Alan Lomax followed his father, John Lomax’s, trade. Alan made the first recordings of Muddy Waters and allegedly stiffed the bluesman out of the twenty bucks he’d promised for the records. Alan and John discovered and promoted the homocidal songster Lead Belly -- but claimed part-authorship of Mr. Ledbetter’s signature song “Goodnight Irene.” The royalty payments supported A.L. and his research for years. Shady and unethical? Yes. The Lomaxes got Lead Belly out of jail, only to make him work as their chauffer and have him perform in prisoner’s garb. Demeaning? Absolutely. The Lomax model of venerable-folk-musician-as-domestic-help was continued when Alan travelled to Great Britain, where he recorded the astringent keening and banjo playing of Margaret Barry, whom he also employed as a housekeeper. The joke was on Lomax, though: Barry boiled his precious sirloin steaks.

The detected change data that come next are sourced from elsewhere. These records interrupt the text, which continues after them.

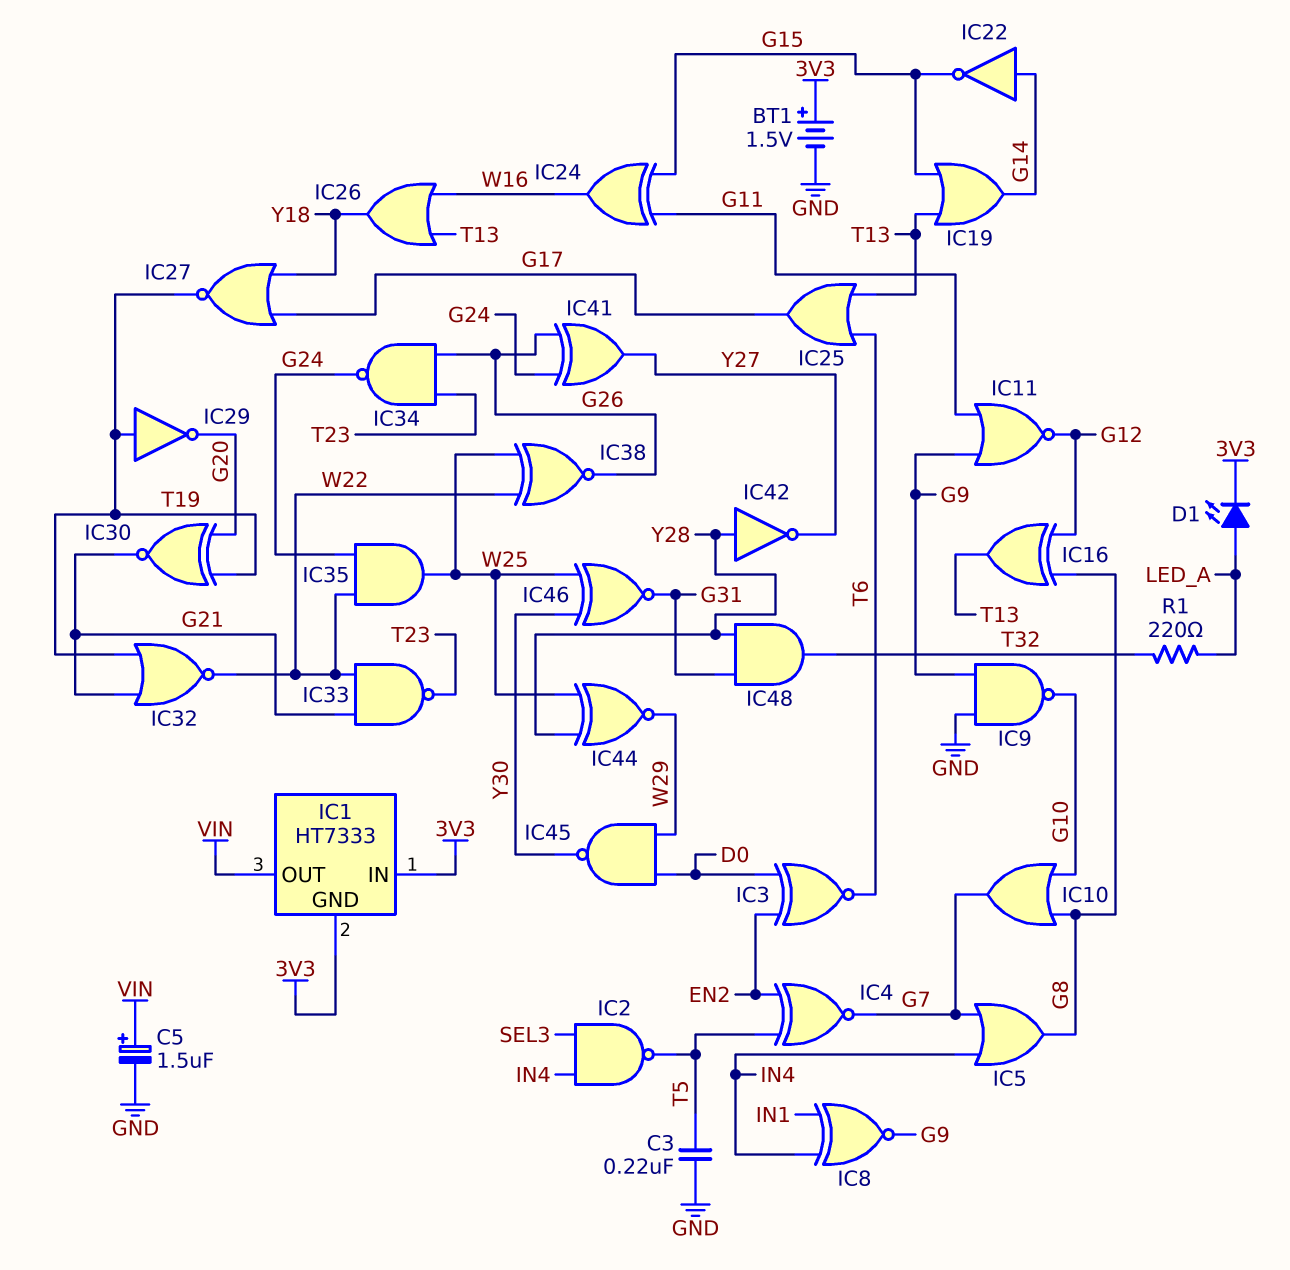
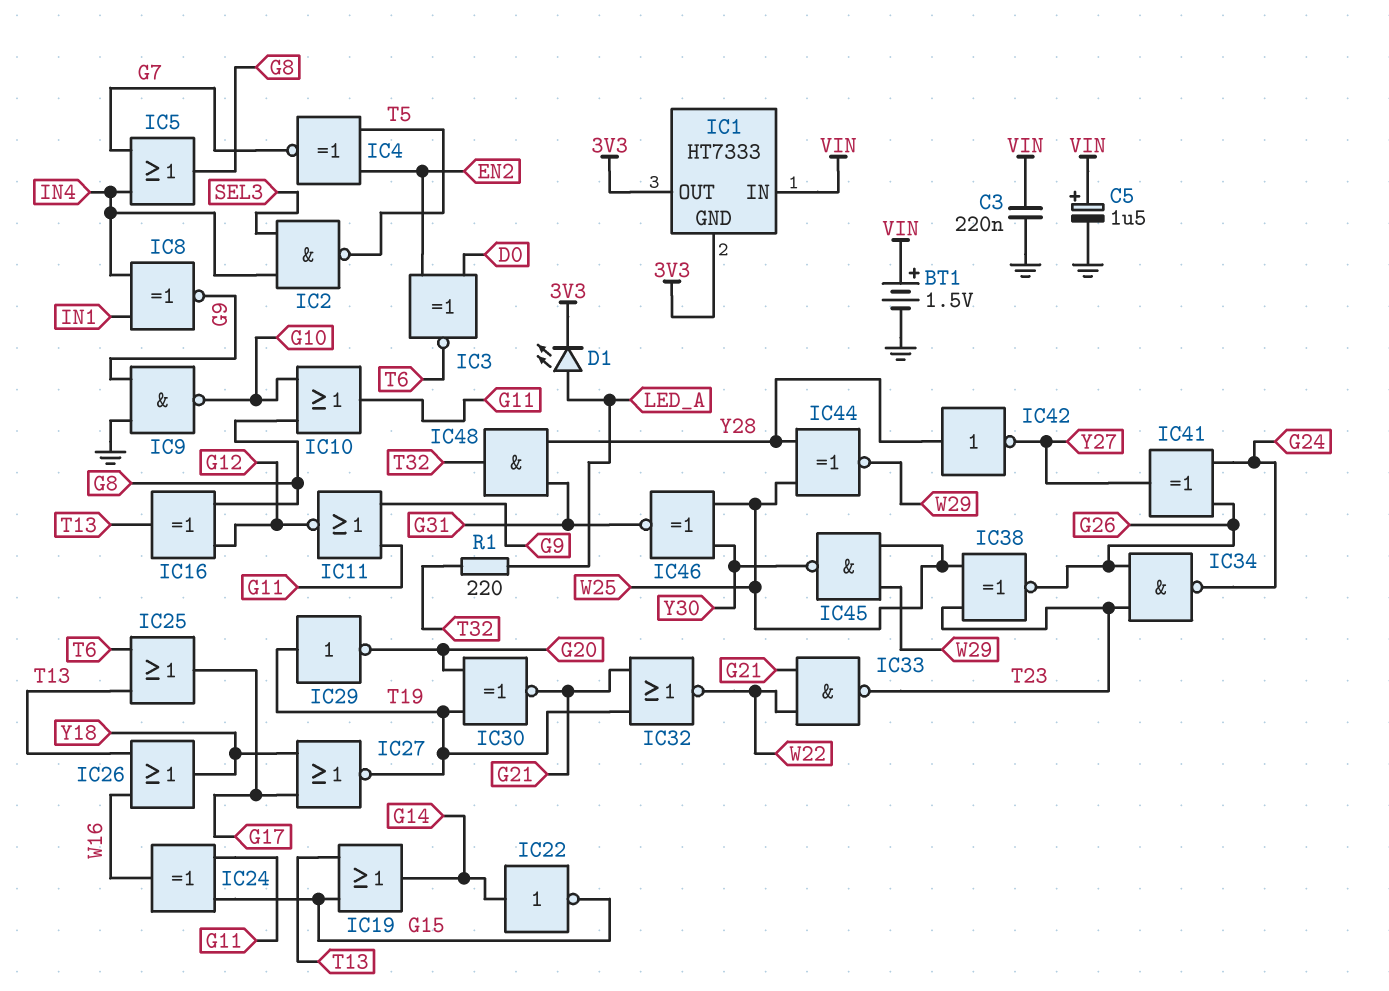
BT1: 1.5V (plus 3V3, minus GND) -> 1.5V (plus VIN, minus GND)
C3: 220nF (GND, T5) -> 220nF (GND, VIN)
IC1 pin IN: 3V3 -> VIN
IC1 pin OUT: VIN -> 3V3
IC10: OR (in G8, in G10, out G7) -> OR (in G8, in G10, out G11)
IC35: AND (in G24, in W22, out W25) -> none
IC38: XNOR (in W22, in W25, out G26) -> XNOR (in T23, in W25, out G26)
IC45: NAND (in D0, in W29, out Y30) -> NAND (in W25, in W29, out Y30)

Lomax was a curious figure, often mocked by those who followed him into the folk fray. I’m told that buttons with Lomax’s face with a slash through it were popular at a fiddler’s convention some years ago. He embodied the sanctimony and purism of the folk revival, objecting to Dylan’s electric performance at the Newport Folk Festival. He was a little dorky. Watch one of the videos in his “American Patchwork” series and you’ll see. But you’ll also see great music and amazing insight. The volume on “Cajun Country” contains footage of zydeco musicians juxtaposed with two musicians from (I think) Cape Verde: one playing a button accordion and one strumming a roasting pan with a fork. This is great footage of great music. We can see it because Lomax was, as Dave Marsh calls him in his snotty anti-obit, Mr. Big Stuff. He had the funding, the resources and the juice to go and film two guys on some barren rock off the coast of Africa. Who really cares, in the year 2002, about Dylan “going electric”? Lomax recorded thousands of hours of music that would have otherwise been lost. Great musicians: Hobart Smith, Marcus Martin, the black stringband of Lusk, Gribble and York, Texas Gladden, the Italian tuna fisherman of Calabria and countless other musicians that Dave Marsh never heard of and wouldn’t listen to if he had.